Desde la perspectiva institucional, Ismael Ortiz, titular de la Unidad de Inteligencia Económica, destacó que México tiene una oportunidad histórica como principal productor automotriz de América Latina para integrar nuevas tecnologías. Además, reafirmó el compromiso gubernamental de respaldar la meta del sector privado de alcanzar un 50% de ventas de vehículos eléctricos para el año 2030. En este sentido, Rodolfo Osorio, también de la Secretaría de Economía, enfatizó que la estrategia no debe limitarse únicamente a ensamblar vehículos, sino a producir baterías, electrónica avanzada e infraestructura de carga para asegurar que el valor agregado permanezca en territorio nacional.
Por parte del sector corporativo, Elisa Crespo, presidenta ejecutiva del Clúster Automotriz Metropolitano, señaló que la electromovilidad es una realidad que exige redefinir de manera profunda los modelos de negocio.

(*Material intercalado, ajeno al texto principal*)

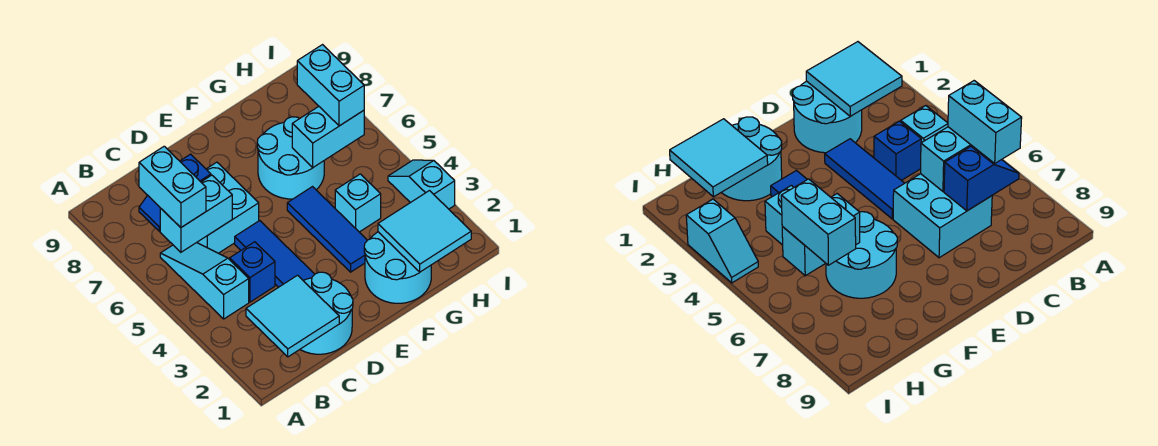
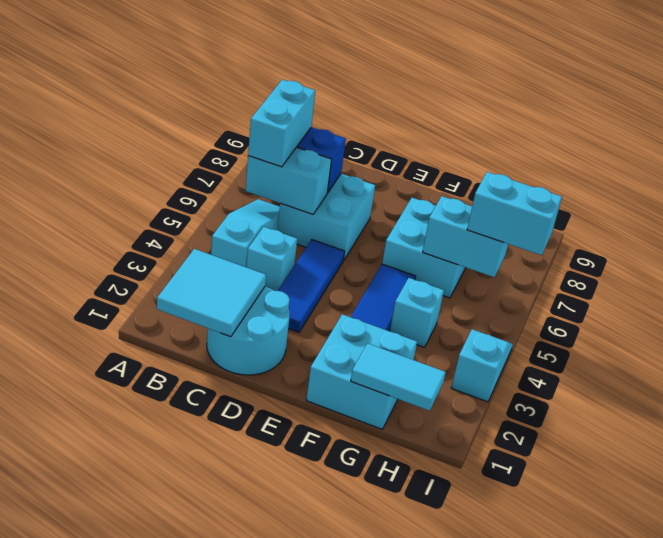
blue brick C4 level 1 -> cyan brick C4 level 1
cyan round brick F1:G2 level 1 -> cyan brick F1:G2 level 1
cyan round brick F6:G7 level 1 -> cyan brick F6:G7 level 1
cyan tile G1:H2 level 2 -> cyan tile G1:H1 level 2
cyan brick H6:H7 level 3 -> cyan brick H6:I6 level 3

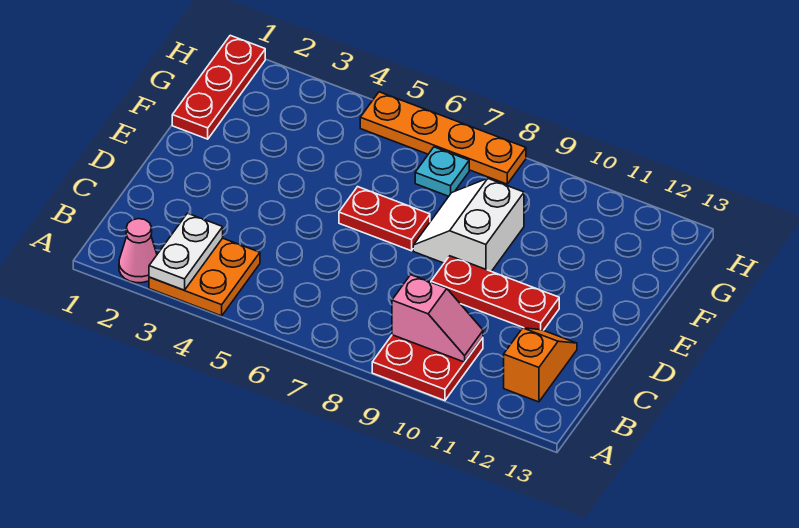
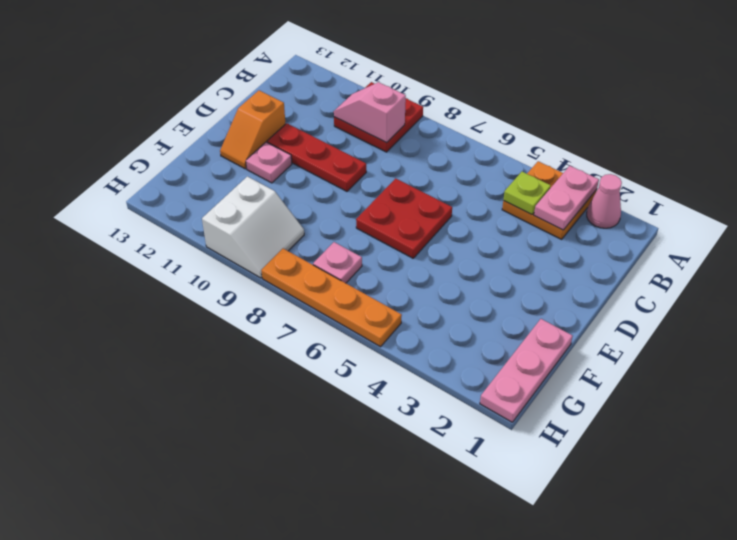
white plate A3:B3 level 2 -> pink plate A3:B3 level 2
none -> lime plate B4 level 2
orange slope B12:C12 level 1 top B -> orange slope D12:E12 level 1 top D
red plate E6:E7 level 1 -> red plate D6:E7 level 1
white slope E8:F9 level 1 top 9 -> white slope G9:H10 level 1 top 10
none -> pink plate E11 level 1
red plate F1:H1 level 1 -> pink plate F1:H1 level 1
cyan plate G7 level 1 -> pink plate G7 level 1

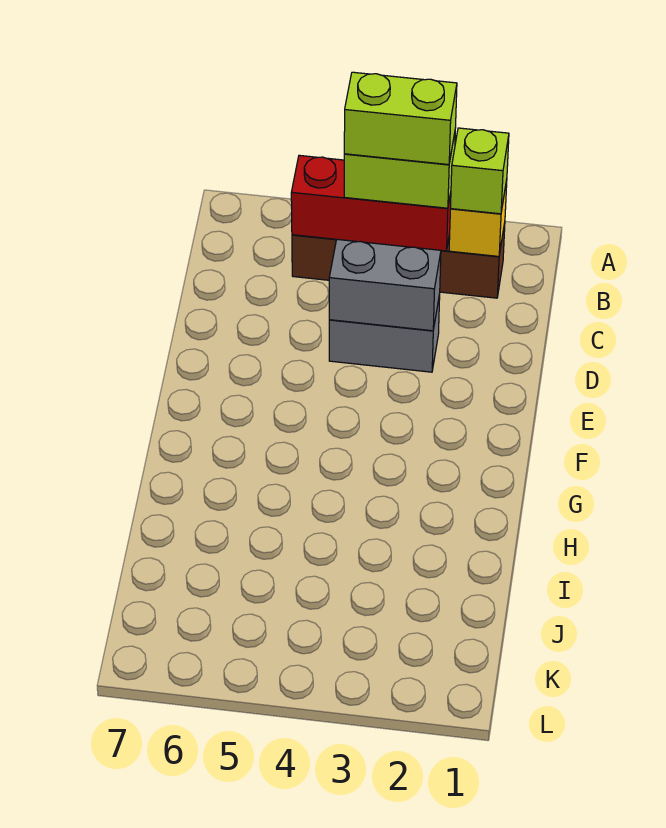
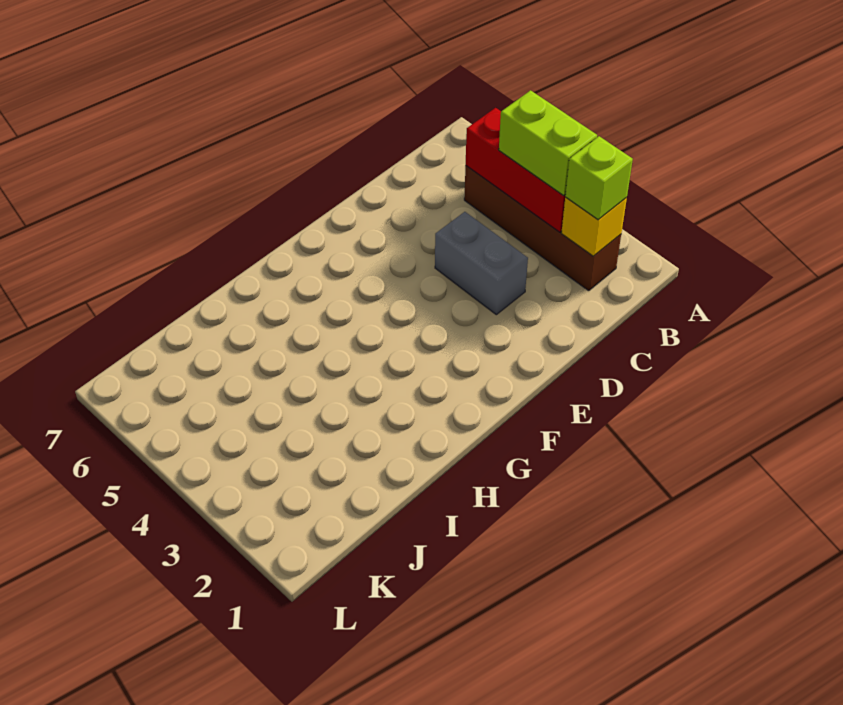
lime brick B3:B4 level 4 -> none
grey brick D3:D4 level 2 -> none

Recordó que la industria automotriz representa cerca del 3.5% del PIB nacional y más del 30% de las exportaciones manufactureras, una posición de liderazgo que debe defenderse activamente en esta era de electrificación. Crespo indicó que la zona metropolitana funciona como un laboratorio natural ideal para innovar y probar estos nuevos esquemas de movilidad eléctrica.
Finalmente, Eugenio Grandio, presidente de la Electro Movilidad Asociación, explicó que la adopción de vehículos eléctricos avanza impulsada cada vez más por una lógica de mercado y el comportamiento del consumidor, dejando de depender exclusivamente de políticas públicas. Prueba de esta realidad son las más de 235 mil unidades que ya han sido colocadas en el país por los miembros de su asociación. El diálogo concluyó que para mantener la competitividad de México, las empresas automotrices deben superar la resistencia al cambio, anticipar inversiones tecnológicas y asegurar el desarrollo de una infraestructura energética robusta.